ロスジェネの逆襲(池井戸潤)



ロスジェネの逆襲 (文春文庫)

[感想]

相変わらず作品の構成がしっかりできている。読み進めていっても迷うことが少ない。巻頭の人物相関図も役に立つ。

ただ、銀行の証券業務の宣伝のために500億円もの追加融資が決定されていくのかというところには、首をかしげる。

銀行だから、庶民の間隔とは違う桁の違う話なんだろうか。
企業買収も、千億円単位の話だし、ちょっと違和感を感じる。

メインストーリーへの感想はともかくとして、
タイトルの「ロスジェネの逆襲」奇妙なタイトルである。

ロストジェネレーション、略してロスジェネ。なるほど。
失われた20年とかは聞いた記憶があるが、失われた世代か。

“ロスジェネ”をネットで検索するとヒットします。知らなかったのは私だけ?

そのロスジェネ世代の代表である、森山の愚痴っていること。
「自分はバブル世代の被害者だ」
「何一ついい目にあってこなかった」

これらは、何だかよく分かる。
かくいう私は、団塊の世代の直後の世代の一人。私は何世代?バブル世代?

私も物事が困難にぶつかると、
「わたしはいつも団塊世代の後始末をさせられている」とこぼしていたっけ。

この作品の最終盤で半沢から発せられた幾つかの言葉はとても心に響く。

長くなるが、引用する。

「世の中を儚み、文句をいったり腐してみたりする……。でもそんなことは誰にだってできる。お前は知らないかも知れないが、いつの世にも、世の中に文句ばっかりいってるやつは大勢いるんだ。だけど、果たしてそれになんの意味がある。例えばお前たちが虐げられた世代なら、どうすればそういう世代が二度と出てこないようになるのか、その答えを探すべきなんじゃないか」

「あと十年もすれば、お前たちは社会の真の担い手になる。そのとき、世の中の在り方に疑問を抱いてきたお前たちだからこそ、できる改革があると思う。その時こそ、お前たちロスジェネ世代が、社会や組織に自分たちの真の存在意義を認めさせるときだと思うね。
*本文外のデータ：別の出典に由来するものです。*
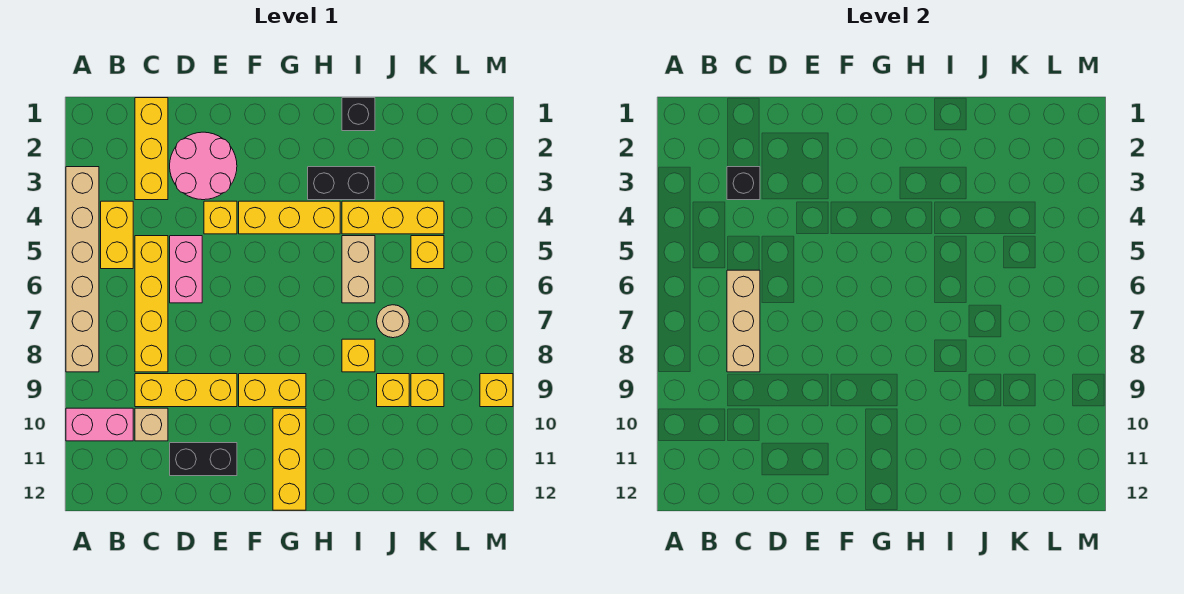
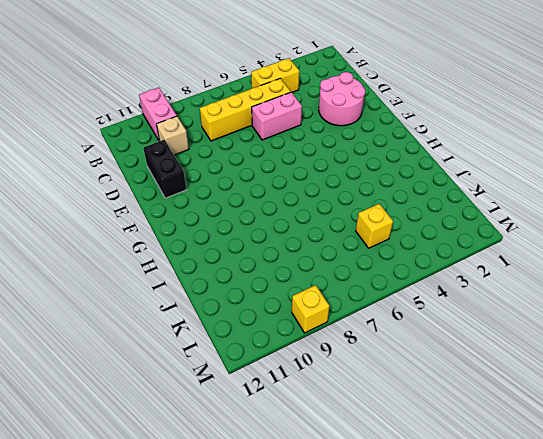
none -> tan brick A3:A8 level 1
none -> yellow brick C1:C3 level 1
none -> yellow brick C9:E9 level 1

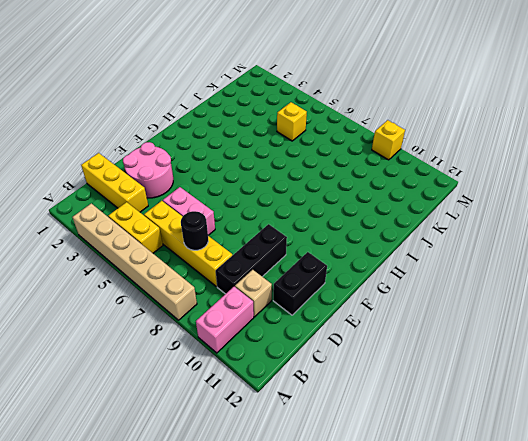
black round brick C7 level 2 -> tan brick C6:C8 level 2
black brick C9:E9 level 1 -> yellow brick C9:E9 level 1
none -> yellow brick E4 level 1
none -> yellow brick F4:H4 level 1
none -> yellow brick F9:G9 level 1

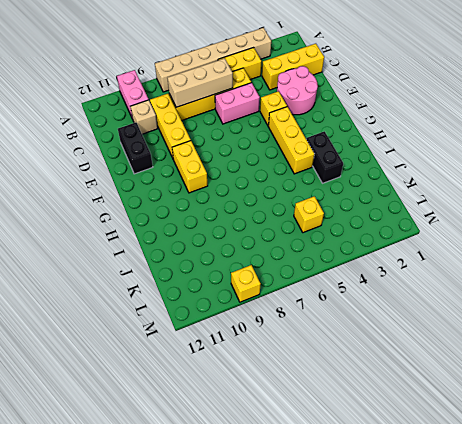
none -> yellow brick G10:G12 level 1
none -> black brick I1 level 1
none -> yellow brick I4:K4 level 1

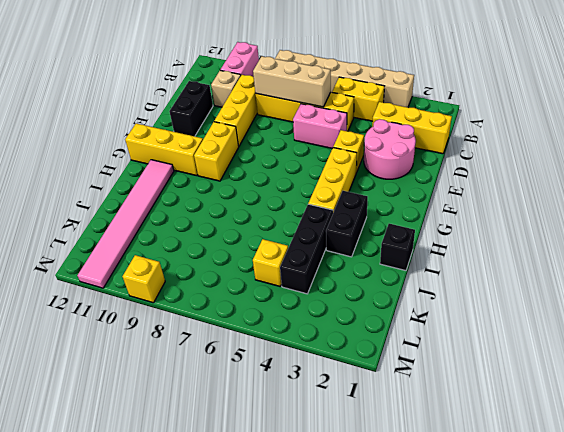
pink tile H11:M11 level 1 -> none
black brick I4:K4 level 1 -> yellow brick I4:K4 level 1
none -> tan brick I5:I6 level 1
none -> yellow brick I8 level 1
none -> tan round brick J7 level 1

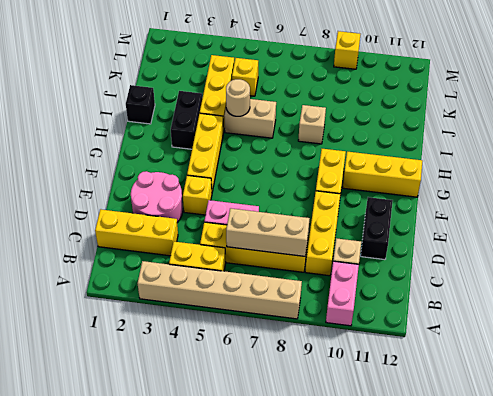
tan round brick I5 level 2 -> tan round brick J7 level 1
tan brick I8 level 1 -> yellow brick I8 level 1
none -> yellow brick J9 level 1
none -> yellow brick K9 level 1
none -> black brick C3 level 2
オレたちバブル世代は既存の仕組みに乗っかる形で社会に出た。好景気だったが故に、世の中に対する疑問や不信感と言うものがまるでなかった。つまり、上の世代が作り上げた仕組みになんの抵抗も感じず、素直に取り込まれたわけだ。だがそれは間違っていた。そして間違っていたことに気付いたときには、もうどうすることもできない状況に置かれ、追い詰められていた」

私は、文句だけ言っていた。世の中の仕組みに多少疑問は感じても、何もできなかった。ただただ反省。

池井戸潤氏が贈るロスジェネ世代へのエールに、私も賛同。